You have to get something behind the inner CV joint housing and pop the half shaft out of the transmission. There is a spring-clip around the inner half-shaft splines. When you pop the shaft out, it compresses the spring clip and lets it pop out of the retaining groove it rides in.
I usually try to get something like a piece of steel plumbing pipe against the back of the inner CV housing and them pop it good with a heavy hammer. One or two pops usually gets it to slide out, and then be prepared for a mess as transmission oil runs out the axle hole.
Now you have removed the axle half-shaft. You can go further and remove/replace the CV joints on the axle, but it is seldom worth it.
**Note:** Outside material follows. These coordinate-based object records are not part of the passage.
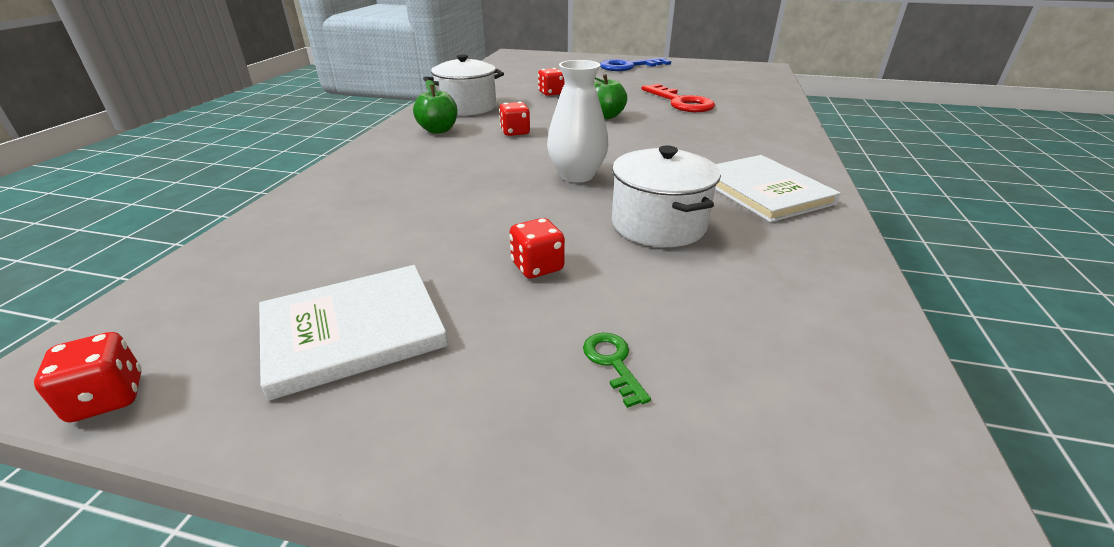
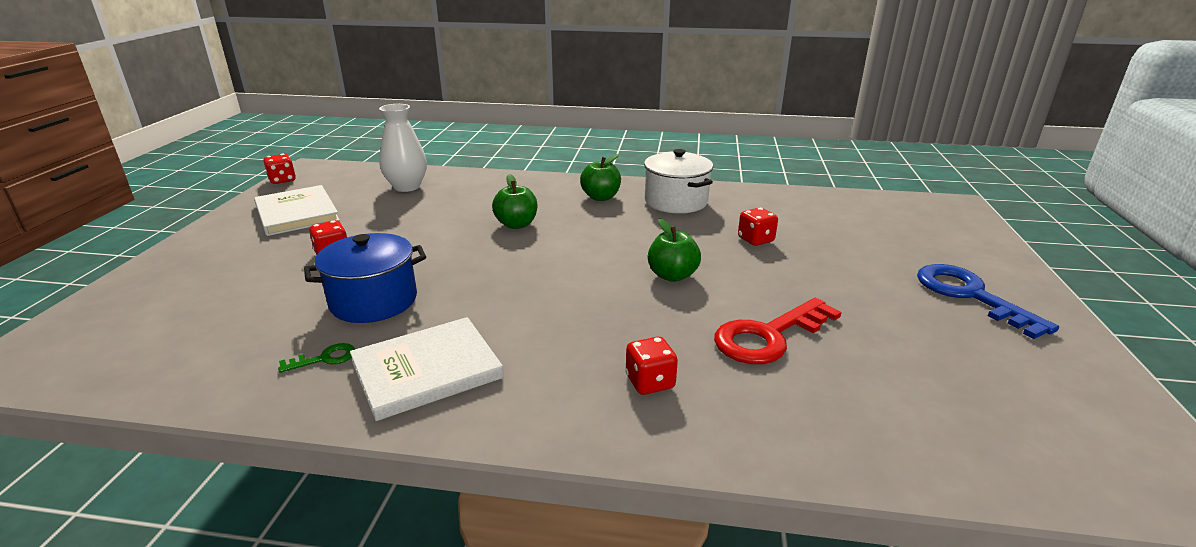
camera: 85 degrees right, 5 degrees down
(488, 164) = (516, 224): none -> green apple
(515, 132) = (601, 229): red dice -> red dice (650, 382)
(577, 175) = (486, 263): white vase -> white vase (407, 187)
(613, 362) = (216, 280): green key -> green key (325, 358)
(658, 224) = (374, 301): white pot -> blue pot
A new half-shaft with both CV joints and new boots already installed is usually about the same price as one CV joint and new boots, and they are a real pain and will take a lot of time and patience to replace.
Reverse for installation.
Pop new shaft into transmission (you can usually do this by hand with a good push.
Re-insert into hub and leave loose.
re-attach any suspension parts, torque to proper setting, and re-install new cotter pins (never reuse the old ones).
Replace the washers over the axle
Install the axle nut.
**** Torque to specification - DO NOT GUESS. ***
Use punch to lock nut into axle groove (new axle should come with new axle nut)
Tap hub cover back on (a very thin coat of grease helps)
re-install wheel and loosely tighten lug nuts.
jack up car - remove jack stand and lower car.
Torque lug nuts (this is also important - improper lug nut torque can lead to a warped disk brake hub or worse)
Install hub cap if so equipped.
The axle half-shaft is held on one side by a large axle-nut and on the transmission side by a spring-clip that rides in a groove (it just pops in and out).
The whole job can be done in an hour or so if you have the proper tools, but do not attempt this if you don't have a big socket for the axle nut and a breaker bar. A torqu wrench capable of reading up to 200 ft lbs and one that can accurately set the torque on any suspension pieces you need to loosen.
If you don't need to loosen or remove any suspension you need not worry about alignment afterwards, and if you only need to loosen a tie rod end, you should still be fine as long as you don't change any of the "length adjusting" threads.
If you do need to separate a tie-rod end you will need the tool for that (pickle fork and heavy hammer).
If you have to remove or loosen any of the things that keep your wheels aligned you will need an alignment after you finish, but the job can usually be done while avoiding this.
Autozone will loan you most of the tools you need if you don't have them.
If you have never done this, I highly recommend you search You Tube for some videos and watch them first. This really is not hard.